That's right. Unc. Right. It really doesn't feel right, though, does it? Not Piombo calling Baxter-Neal "unc." That is correct, in the most complimentary sense. Nor do I mean whatever undercooked commentary I was going drag out of this piece of "online content" — something about unc Baxter-Neal and unc Dennis Busenitz being neither chopped nor washed, no doubt. What feels off is writing about skateboarding at all right now. What feels off, in a way that is both obvious and inextricable from the happenings of the last two and change years, is the gravity.
The present moment presses down. Each new horror stacks on the other and the top of the pile stretches out of view: genocide, war, civil unrest, climate collapse. Unaccountable paramilitary groups murdering people on and disappearing people off of American streets. A rabidly white nationalist American superpower that threatens its allies and wantonly attacks its perceived enemies.

What is there to say about a skate video at a time like this? Or the point of writing about those horrors in a skateboarding-related newsletter. It's a feeling Matthew Miranda captured in a blog from earlier this week, aptly titled, "I dunno how to write about the Knicks when the government is killing people":
Why write about this here at Posting & Toasting? Isn’t this your sanctum sanctorum? Your safe space? Your escape? I dunno, man. If you’re in a warm, fluffy bed, I don’t think you get to gripe about your sleep being interrupted by the sound of people being ripped outta theirs.
Skateboarding is an escape, and a good one at that, but, like all of us, it is subject to the present and the future this moment portends. Do you like the hard-rock Canadian maple in your 7-ply skateboards? The United States, with its campaign of tariffing itself to death, is destroying the Canadian lumber industry along the way. Do you like watching up-and-coming talent from around the world make a name for themselves in the centre of skateboarding's universe? The U.S. is poised to "pause all immigrant visa issuances for applicants from 75 different countries."
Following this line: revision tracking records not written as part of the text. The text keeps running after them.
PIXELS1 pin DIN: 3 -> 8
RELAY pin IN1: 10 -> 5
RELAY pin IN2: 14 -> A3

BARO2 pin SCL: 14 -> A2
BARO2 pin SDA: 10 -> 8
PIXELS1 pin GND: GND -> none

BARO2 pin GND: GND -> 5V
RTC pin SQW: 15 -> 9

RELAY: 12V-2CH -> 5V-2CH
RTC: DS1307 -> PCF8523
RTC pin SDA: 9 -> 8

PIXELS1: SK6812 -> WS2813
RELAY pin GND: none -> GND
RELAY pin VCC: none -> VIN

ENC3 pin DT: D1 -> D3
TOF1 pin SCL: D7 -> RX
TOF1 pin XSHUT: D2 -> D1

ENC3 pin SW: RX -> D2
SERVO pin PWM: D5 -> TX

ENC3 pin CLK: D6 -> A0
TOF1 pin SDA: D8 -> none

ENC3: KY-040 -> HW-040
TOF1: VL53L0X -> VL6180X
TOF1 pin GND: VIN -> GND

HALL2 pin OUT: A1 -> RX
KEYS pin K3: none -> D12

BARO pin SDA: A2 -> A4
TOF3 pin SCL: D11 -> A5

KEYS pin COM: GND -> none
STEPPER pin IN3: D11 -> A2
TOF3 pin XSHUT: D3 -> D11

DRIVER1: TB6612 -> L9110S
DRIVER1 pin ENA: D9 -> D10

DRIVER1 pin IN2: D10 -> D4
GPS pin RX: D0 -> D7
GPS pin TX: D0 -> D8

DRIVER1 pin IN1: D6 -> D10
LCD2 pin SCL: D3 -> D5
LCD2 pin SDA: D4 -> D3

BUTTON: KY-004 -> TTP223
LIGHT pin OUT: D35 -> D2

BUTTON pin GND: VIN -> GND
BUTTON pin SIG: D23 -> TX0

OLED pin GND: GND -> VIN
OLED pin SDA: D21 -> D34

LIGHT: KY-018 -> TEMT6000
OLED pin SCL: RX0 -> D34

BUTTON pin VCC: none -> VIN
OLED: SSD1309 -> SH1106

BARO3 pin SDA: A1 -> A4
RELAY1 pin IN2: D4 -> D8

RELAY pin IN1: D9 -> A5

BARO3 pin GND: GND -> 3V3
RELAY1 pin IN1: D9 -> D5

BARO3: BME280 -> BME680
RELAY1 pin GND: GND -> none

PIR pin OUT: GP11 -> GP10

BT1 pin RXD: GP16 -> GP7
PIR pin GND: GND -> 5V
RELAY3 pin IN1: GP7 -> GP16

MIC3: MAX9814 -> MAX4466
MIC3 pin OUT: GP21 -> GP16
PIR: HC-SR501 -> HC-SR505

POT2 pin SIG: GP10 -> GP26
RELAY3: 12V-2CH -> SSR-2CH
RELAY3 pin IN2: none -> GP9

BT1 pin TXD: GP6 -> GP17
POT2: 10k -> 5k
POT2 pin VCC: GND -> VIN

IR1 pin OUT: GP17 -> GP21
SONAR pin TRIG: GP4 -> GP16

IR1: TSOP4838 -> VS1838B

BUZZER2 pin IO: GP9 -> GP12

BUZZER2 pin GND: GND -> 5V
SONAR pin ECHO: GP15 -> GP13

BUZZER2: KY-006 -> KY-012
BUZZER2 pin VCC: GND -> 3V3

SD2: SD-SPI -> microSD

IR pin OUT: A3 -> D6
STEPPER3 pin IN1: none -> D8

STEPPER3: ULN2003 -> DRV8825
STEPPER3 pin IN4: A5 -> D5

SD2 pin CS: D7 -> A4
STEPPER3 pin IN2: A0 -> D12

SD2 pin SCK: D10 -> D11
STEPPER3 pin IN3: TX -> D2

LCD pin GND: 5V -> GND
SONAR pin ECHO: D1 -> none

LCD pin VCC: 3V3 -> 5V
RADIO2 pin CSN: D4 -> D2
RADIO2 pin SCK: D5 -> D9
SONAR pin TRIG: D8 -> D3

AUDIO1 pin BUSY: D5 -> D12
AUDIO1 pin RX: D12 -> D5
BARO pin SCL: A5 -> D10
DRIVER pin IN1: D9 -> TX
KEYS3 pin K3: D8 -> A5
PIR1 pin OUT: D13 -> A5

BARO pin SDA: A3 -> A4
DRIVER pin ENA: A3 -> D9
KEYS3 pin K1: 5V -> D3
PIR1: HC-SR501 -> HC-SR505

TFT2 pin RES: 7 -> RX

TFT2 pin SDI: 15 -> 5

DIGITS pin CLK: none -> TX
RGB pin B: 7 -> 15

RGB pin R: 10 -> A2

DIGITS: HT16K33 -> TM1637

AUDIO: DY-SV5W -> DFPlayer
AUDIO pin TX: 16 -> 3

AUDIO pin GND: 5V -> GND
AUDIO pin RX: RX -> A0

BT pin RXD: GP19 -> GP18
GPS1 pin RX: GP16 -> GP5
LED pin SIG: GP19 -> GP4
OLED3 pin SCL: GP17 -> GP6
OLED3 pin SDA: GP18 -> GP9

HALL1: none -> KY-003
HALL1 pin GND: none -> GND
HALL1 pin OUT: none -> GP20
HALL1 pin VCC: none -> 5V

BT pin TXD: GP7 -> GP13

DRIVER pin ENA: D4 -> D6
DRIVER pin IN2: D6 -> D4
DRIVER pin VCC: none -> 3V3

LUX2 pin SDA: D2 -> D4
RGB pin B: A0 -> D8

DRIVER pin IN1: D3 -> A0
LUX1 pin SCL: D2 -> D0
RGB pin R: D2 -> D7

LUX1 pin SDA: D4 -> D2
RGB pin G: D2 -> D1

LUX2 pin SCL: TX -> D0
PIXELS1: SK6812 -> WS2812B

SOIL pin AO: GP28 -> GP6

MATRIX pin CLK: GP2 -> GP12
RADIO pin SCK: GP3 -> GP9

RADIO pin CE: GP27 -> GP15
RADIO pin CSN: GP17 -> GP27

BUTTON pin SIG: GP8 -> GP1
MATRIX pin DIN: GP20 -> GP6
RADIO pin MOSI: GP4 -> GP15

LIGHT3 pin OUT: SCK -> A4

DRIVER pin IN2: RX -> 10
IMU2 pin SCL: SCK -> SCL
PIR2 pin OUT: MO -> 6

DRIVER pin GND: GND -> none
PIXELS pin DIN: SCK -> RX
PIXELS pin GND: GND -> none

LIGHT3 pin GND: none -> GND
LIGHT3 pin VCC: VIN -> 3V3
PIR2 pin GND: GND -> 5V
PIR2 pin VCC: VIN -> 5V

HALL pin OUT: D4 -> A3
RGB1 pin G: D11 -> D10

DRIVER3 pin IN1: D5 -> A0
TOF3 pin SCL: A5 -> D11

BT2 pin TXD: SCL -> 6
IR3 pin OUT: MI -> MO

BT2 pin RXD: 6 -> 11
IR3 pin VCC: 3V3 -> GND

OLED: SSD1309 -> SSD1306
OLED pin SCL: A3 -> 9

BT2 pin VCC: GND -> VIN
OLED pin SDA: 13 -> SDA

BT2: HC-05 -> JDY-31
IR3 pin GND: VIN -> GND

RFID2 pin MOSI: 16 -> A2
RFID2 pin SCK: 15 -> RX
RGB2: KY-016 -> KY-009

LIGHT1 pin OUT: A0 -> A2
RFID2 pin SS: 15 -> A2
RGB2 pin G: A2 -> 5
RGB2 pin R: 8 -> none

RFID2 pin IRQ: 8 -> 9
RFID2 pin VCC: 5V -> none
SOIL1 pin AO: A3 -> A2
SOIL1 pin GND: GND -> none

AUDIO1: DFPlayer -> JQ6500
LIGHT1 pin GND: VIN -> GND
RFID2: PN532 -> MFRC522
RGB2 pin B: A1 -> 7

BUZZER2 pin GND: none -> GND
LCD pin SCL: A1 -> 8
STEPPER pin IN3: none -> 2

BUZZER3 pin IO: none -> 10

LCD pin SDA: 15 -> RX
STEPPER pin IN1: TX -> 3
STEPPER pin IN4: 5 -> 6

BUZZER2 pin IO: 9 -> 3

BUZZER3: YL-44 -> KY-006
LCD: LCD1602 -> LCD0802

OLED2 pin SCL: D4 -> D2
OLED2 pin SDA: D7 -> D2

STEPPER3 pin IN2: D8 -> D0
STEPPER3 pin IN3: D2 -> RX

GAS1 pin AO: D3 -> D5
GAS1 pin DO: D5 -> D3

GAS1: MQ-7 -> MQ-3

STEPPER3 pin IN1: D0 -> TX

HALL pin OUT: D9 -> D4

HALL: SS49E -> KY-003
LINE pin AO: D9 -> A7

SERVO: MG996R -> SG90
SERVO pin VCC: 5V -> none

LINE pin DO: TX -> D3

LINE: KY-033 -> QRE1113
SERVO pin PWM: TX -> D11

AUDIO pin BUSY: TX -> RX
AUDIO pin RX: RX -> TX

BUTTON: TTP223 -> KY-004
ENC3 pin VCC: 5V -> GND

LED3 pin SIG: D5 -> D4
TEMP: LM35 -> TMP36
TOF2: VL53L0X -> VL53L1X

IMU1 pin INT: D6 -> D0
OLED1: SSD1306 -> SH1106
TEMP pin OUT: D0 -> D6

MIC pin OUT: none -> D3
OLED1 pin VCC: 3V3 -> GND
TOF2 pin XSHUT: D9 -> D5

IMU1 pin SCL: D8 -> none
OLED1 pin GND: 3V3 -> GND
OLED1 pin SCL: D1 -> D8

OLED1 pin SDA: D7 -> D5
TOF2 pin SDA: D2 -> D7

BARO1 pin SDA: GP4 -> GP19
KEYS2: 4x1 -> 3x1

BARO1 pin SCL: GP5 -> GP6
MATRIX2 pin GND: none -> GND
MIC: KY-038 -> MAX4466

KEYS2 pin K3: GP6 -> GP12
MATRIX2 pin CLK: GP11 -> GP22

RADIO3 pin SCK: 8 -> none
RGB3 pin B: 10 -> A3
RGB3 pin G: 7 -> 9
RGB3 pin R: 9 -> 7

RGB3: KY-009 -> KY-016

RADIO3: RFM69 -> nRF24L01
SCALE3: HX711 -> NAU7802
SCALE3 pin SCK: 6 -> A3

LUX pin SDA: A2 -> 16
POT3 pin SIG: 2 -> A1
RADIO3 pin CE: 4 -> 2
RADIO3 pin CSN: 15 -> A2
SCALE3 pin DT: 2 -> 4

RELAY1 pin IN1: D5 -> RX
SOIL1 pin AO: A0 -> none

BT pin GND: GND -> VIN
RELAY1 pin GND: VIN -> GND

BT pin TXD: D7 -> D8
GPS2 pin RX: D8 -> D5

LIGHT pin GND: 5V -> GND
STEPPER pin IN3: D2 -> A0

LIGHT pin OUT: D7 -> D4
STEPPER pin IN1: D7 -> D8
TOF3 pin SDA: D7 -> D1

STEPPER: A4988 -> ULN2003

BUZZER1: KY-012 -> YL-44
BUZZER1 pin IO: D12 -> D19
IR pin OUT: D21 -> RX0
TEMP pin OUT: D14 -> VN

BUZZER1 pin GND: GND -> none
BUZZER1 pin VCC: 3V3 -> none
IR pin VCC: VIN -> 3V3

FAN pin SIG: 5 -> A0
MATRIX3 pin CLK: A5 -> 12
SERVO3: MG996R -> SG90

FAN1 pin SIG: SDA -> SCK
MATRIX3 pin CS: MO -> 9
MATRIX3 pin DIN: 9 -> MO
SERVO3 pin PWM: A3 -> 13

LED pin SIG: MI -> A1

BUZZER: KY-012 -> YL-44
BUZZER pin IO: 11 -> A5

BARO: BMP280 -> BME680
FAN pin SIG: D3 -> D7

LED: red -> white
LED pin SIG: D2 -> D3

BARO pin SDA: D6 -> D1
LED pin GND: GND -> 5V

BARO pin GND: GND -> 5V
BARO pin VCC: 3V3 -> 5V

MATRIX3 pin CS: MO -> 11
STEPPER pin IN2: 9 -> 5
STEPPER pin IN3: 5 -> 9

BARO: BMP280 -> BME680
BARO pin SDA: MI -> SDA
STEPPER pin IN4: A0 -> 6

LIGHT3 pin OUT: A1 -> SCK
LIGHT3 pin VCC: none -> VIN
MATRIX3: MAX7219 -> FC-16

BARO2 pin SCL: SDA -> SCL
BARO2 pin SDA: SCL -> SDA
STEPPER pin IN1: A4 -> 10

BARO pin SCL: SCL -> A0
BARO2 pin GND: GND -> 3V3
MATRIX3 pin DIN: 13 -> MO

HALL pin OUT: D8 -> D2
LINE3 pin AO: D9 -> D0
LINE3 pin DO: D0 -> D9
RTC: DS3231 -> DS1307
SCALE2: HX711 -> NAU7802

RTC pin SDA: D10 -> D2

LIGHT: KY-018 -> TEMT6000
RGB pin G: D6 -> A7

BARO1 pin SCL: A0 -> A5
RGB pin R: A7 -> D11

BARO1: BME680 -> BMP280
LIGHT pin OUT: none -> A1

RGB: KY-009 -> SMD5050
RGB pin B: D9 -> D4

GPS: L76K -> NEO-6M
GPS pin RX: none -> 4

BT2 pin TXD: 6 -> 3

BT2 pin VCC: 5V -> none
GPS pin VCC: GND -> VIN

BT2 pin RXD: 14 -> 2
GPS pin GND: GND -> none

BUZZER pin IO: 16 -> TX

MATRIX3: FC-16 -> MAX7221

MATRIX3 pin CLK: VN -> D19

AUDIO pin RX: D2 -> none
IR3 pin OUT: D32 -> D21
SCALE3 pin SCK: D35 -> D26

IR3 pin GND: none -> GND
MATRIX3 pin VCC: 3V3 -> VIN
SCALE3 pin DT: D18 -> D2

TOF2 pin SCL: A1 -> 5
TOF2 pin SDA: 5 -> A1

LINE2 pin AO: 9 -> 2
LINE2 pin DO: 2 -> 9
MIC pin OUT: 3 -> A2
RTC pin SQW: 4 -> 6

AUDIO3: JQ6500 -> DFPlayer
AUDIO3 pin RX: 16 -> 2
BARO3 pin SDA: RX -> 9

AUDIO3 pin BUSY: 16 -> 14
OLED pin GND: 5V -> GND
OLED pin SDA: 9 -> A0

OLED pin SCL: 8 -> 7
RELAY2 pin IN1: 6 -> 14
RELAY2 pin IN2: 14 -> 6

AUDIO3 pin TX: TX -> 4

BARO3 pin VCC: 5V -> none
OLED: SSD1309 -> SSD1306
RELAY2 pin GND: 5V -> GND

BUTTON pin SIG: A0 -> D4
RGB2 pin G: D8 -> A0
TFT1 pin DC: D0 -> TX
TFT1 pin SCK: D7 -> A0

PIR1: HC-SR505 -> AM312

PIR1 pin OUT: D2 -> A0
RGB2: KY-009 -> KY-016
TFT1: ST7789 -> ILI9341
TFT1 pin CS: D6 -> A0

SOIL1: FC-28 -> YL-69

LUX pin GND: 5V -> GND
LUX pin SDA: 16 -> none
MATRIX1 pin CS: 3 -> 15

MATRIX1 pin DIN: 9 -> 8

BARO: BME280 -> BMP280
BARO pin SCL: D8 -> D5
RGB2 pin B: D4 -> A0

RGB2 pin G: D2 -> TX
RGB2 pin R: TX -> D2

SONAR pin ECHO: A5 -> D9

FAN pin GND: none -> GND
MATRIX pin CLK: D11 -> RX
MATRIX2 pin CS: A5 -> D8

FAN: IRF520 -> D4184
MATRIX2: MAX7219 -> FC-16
Slowly but surely, if it's allowed, this weight crushes everything. Even the seemingly trivial things, like a piece of wood with wheels. What is there to do about it?
I guess I write this for reasons similar to why people in Sacramento protested something that happened in Minnesota. “We are a community,” a 39-year-old Sacramentan said. “Even though ([Renee] Good’s killing) didn’t happen here, we’re all connected . . . what I’m hoping [is] that the power of our community and warmth and togetherness can overcome the darkness.”
We are a community. But only if we look out for one another. Only if enough of us choose to love our neighbors as ourselves. If silence is the voice of complicity, let us make making our voices heard the new normal.
Miranda's right, but this is also a point where, depending on where you are, it's going to take more than just words, as Episcopalian Bishop Rob Hirschfeld acknowledged during a vigil for Renee Good, who was murdered by ICE last week.
I have told the clergy of the Episcopal Diocese of New Hampshire that we may be entering into that same witness. And I've asked them to get their affairs in order—to make sure they have their wills written, because it may be that now is no longer the time for statements, but for us with our bodies to stand between the powers of this world and the most vulnerable.
That's the reality of the situation. Of throwing a boomerang. The ingrained cruelties and indignities of imperialism, the brutal levers of Israeli apartheid, have returned to their progenitor and primary benefactor. Up here in Canada, who is not an innocent actor by any means, we watch the pot boil over, waiting for the scalding to start.
It's hard to see around all of this. That's where sports can be helpful, as something else to look at for a time, or a salve, and even inspiration, as Hanif Abdurraqib wrote in Basketball Feelings a few years back.
It is childlike to believe that everything will work out in your favor, to hope for it even though reality suggests otherwise, and I believe sports is a place to sink into a childlike exuberance, held together by obvious falsehoods, but still fun to cling to, even as they unravel.
Belief, effort, and each other are what we have to work with, and that's proven more than worthy in the past. Mike Davis said as much in the last interview he gave before his passing in 2022, to Lois Beckett of The Guardian.
"I’ve seen ordinary people do the most heroic things. When you’ve had the privilege of knowing so many great fighters and resisters, you can’t lay down the sword, even if things seem objectively hopeless."
"I’ve always been influenced by the poems Brecht wrote in the late 30s, during the second world war, after everything had been incinerated, all the dreams and values of an entire generation destroyed, and Brecht said, well, it’s a new dark ages … how do people resist in the dark ages?"
"What keeps us going, ultimately, is our love for each other, and our refusal to bow our heads, to accept the verdict, however all-powerful it seems. It’s what ordinary people have to do. You have to love each other. You have to defend each other. You have to fight."
If you need a pick-me-up, read the obituary of Renfew Christie, who died this week at 76. Renfrew was a South African scholar who dedicated his life to the anti-apartheid movement in that country. His efforts, which landed him in prison for seven years, contributed to the successful sabotage and "hobbling" of the apartheid regime's nuclear weapons program.
An ordinary person doing heroic things. Through our phones, we've witnessed Palestinians fight through over two years of abject hell. Now we see people on the ground in Minneapolis doing everything they can to keep their neighbours safe from masked agents of the state. Those are very different scales of horror, but one begat and informs the other.
We need to remember — to believe — that they can be stopped.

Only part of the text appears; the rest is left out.